O processo seguiu termos com contestação das Rés, vindo, após audiência de julgamento a ser proferida sentença a julgar a acção improcedente.
Inconformadas com tal decisão dela interpôs o Autor recurso de apelação sem êxito, recorrendo agora de revista.
Formula nas suas alegações as seguintes conclusões:
I. A decisão recorrida atentou contra o preceituado nos arts. 1407°, 1740, n° 1, 1570, 9850, 14050, 1406° e 1408° do Código Civil.
II. A deliberação das Recorridas de 12/07/2002 é nula por não ter sido precedida de convocatória com oito dias de antecedência e por ter recaído sobre direitos indisponíveis do Recorrente.
III. Para se ter por legalmente válida a reunião do dia 12/07/02 era forçoso que tivessem sido observados os requisitos de forma aplicáveis por analogia dos arts. 174°, n° 1 do Código Civil, ex vi pelo art. 157° do mesmo diploma legal.
IV. À administração da compropriedade em matéria de formalismos legais devem ser aplicadas as regras do contrato de sociedade em geral.
V. O Tribunal recorrido assenta a sua decisão na circunstância de se não ter provado que tivesse havido convenção entre as partes em como tivesse sido confiada ao Recorrente a administração do prédio.
VI. As próprias Recorridas nos arts. 2° e 4º da contestação a fls.... esclarecem que a administração do prédio foi confiada ao Recorrente com «acordo das RR.».
VII. Havia, pois, um só administrador o que fundamenta que o regime do art. 9850, n° 1 do CC não tenha qualquer aplicação, uma vez que havia uma convenção (tácita) em contrário, isto é, de que a administração não competia a todos os comproprietários, mas apenas ao comproprietário Recorrente.
VIII. As Recorridas tinham que cumprir com a formalidade de convocar a reunião dos autos respeitando um prazo prévio.
IX. Devia o Tribunal recorrido ter-se socorrido do argumento analógico de aplicar o formalismo do art. 174°, no 1 do CC ao caso sub judice.

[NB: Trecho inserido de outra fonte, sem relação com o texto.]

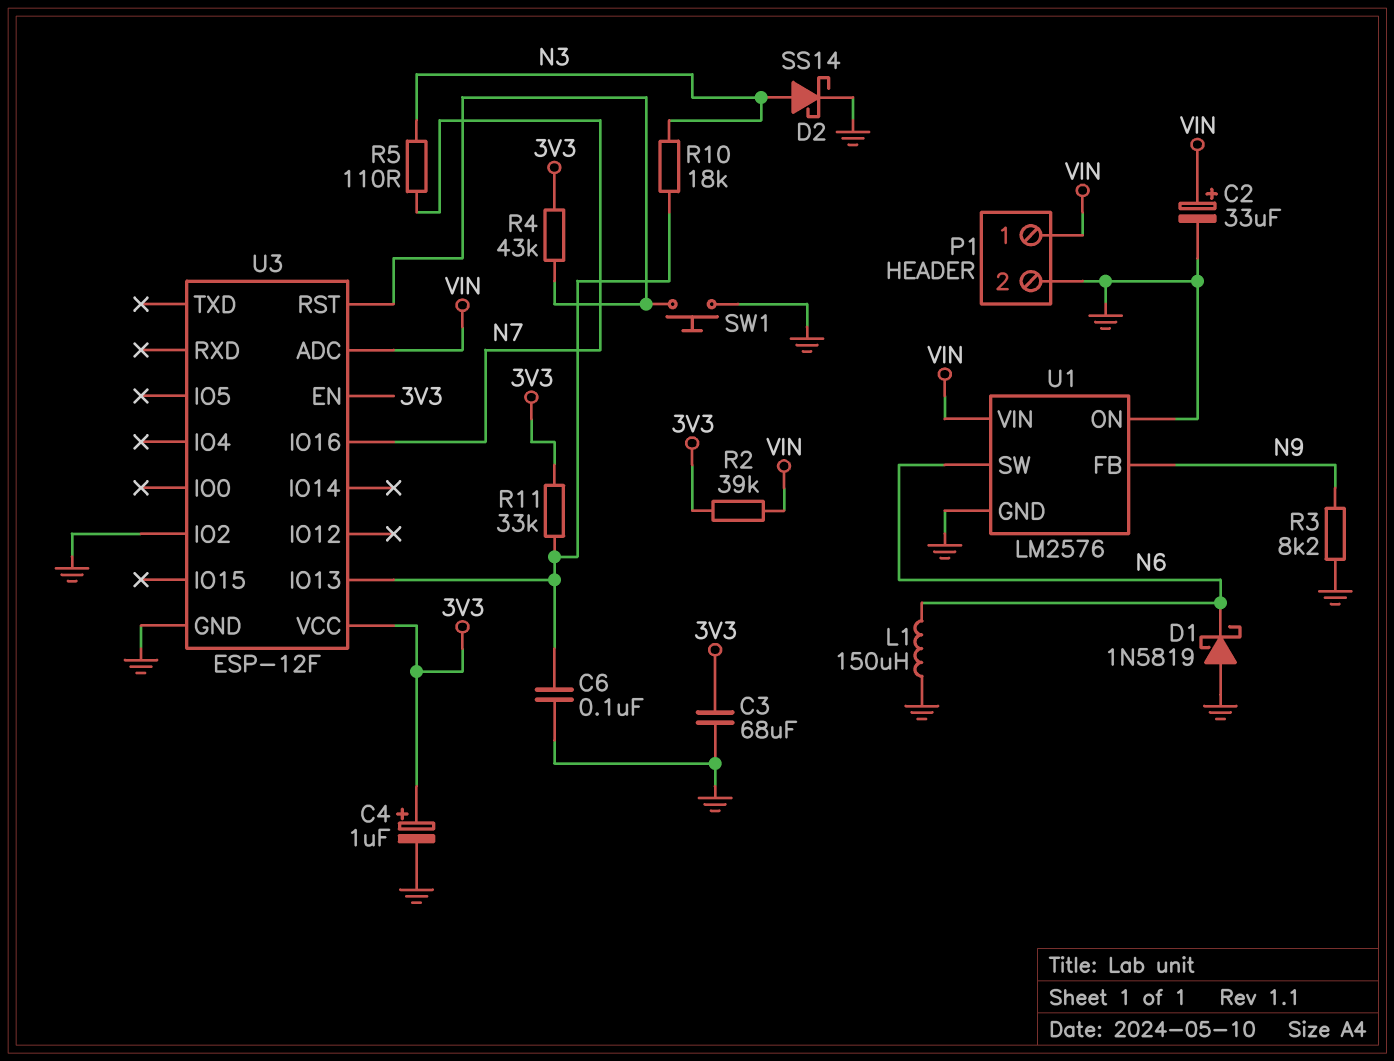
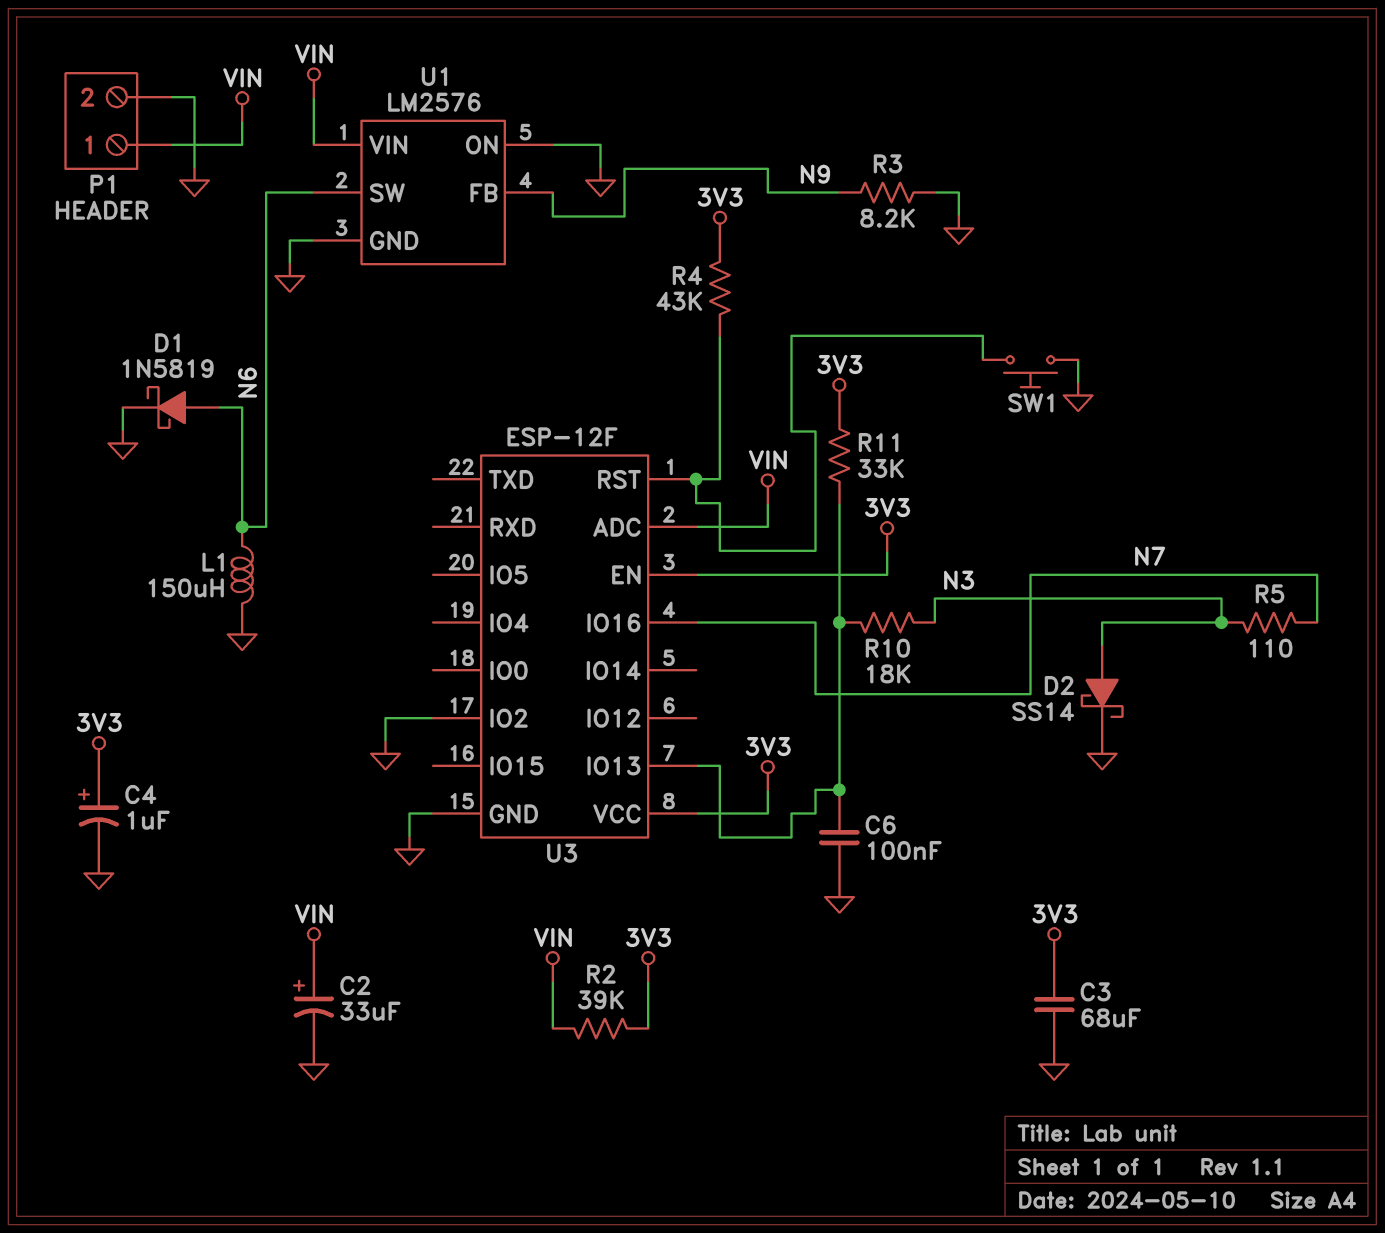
D1: schottky 1N5819 (A GND, K N6) -> schottky 1N5819 (A N6, K GND)

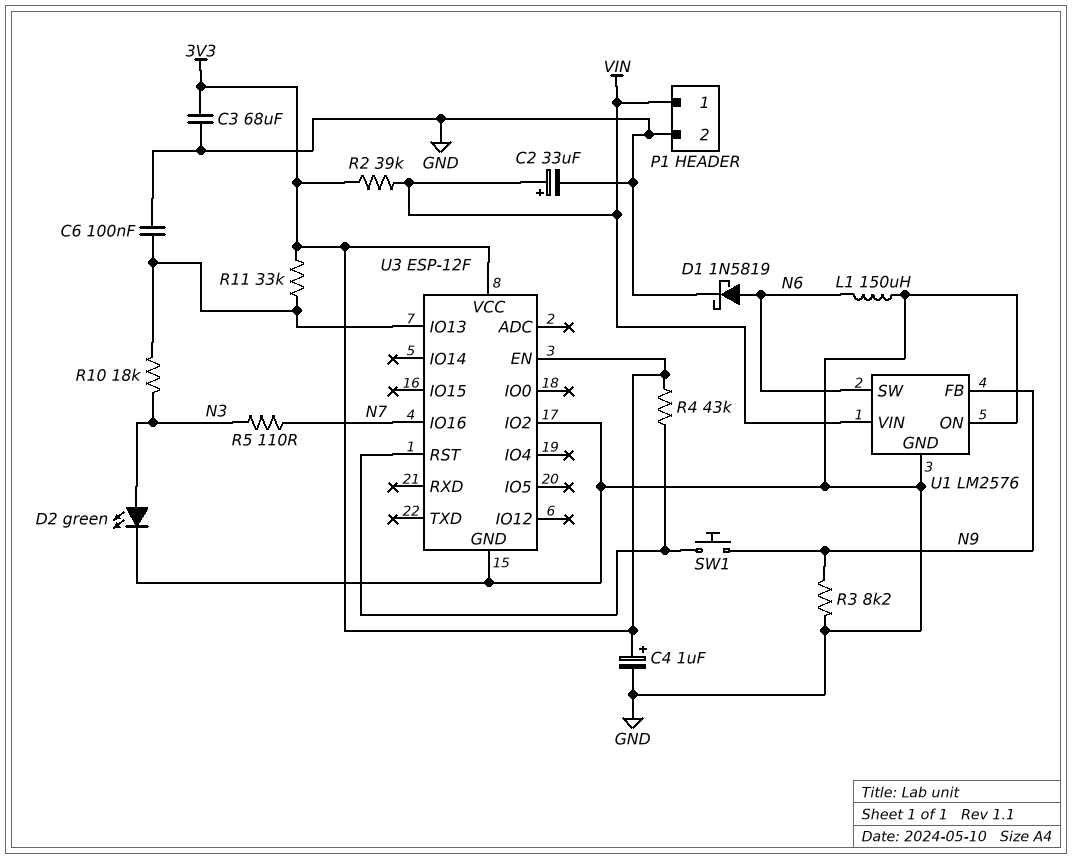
D2: schottky SS14 (A N3, K GND) -> LED green (A N3, K GND)
SW1: button (GND, U3/RST) -> button (N9, U3/RST)
U3 pin ADC: VIN -> none

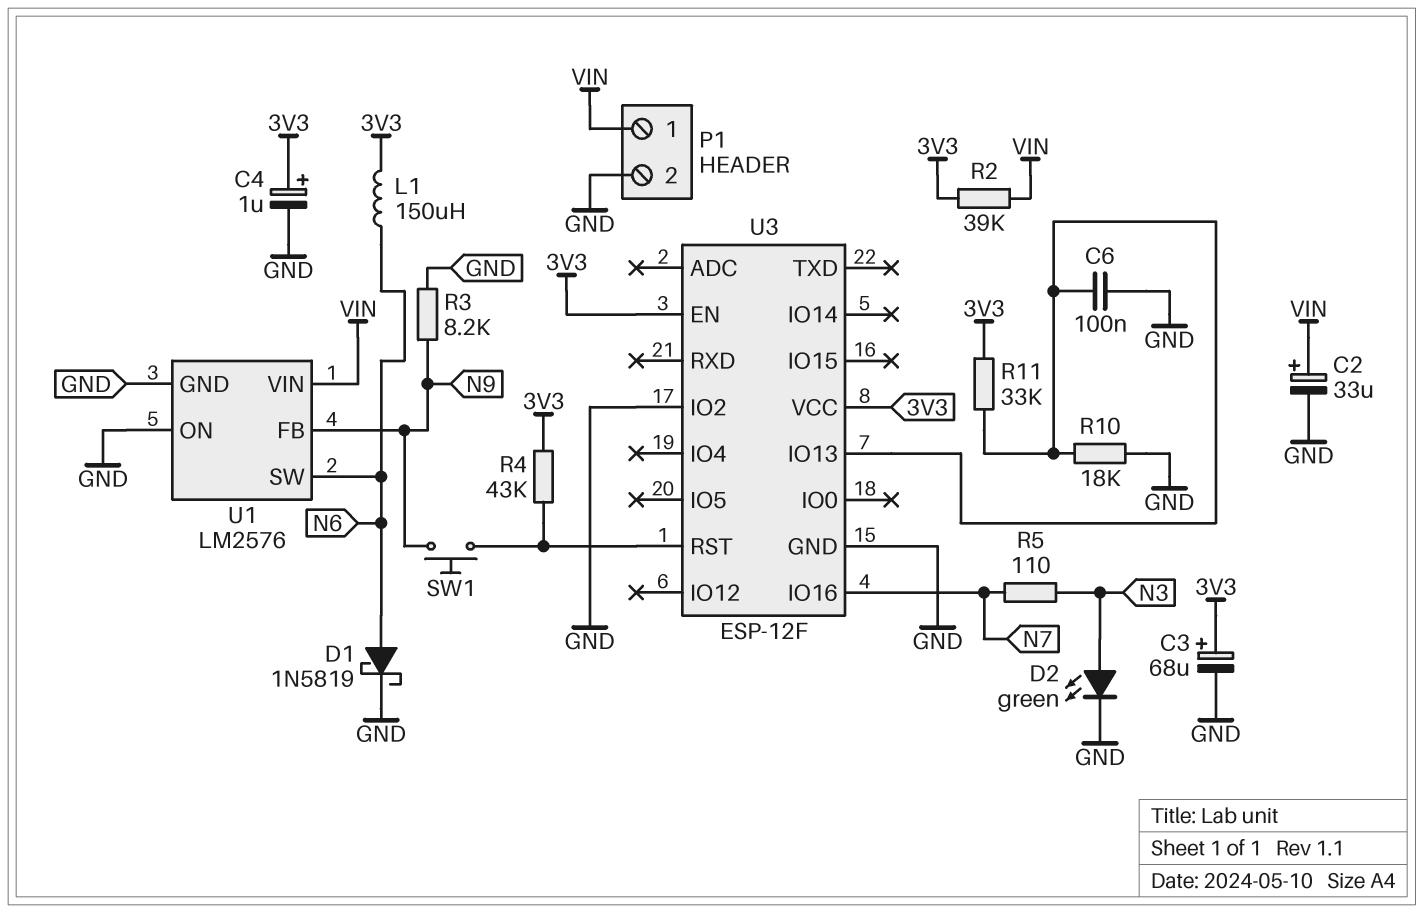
C3: 68uF (3V3, GND) -> 68uF (plus 3V3, minus GND)
L1: 150uH (GND, N6) -> 150uH (3V3, N6)
R10: 18k (N3, U3/IO13) -> 18k (GND, U3/IO13)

X. Deixar na disponibilidade das Recorridas, ou de quem quer que seja, o respeito, ou não, por um mínimo de regras e formalidades legais é permitir o livre arbítrio e um mundo de incertezas e insegurança jurídicas, o que pode fazer perigar a administração do prédio que é o interesse que a lei pretende acautelar.
XI. Violou, pois, o Tribunal a quo o disposto nos arts. 1407°, no 1, 985°, nº 1, por errada interpretação e aplicação, e, concomitantemente o disposto no art. 174°, n°1, ex vi pelo art. 1570, no 1 do CC.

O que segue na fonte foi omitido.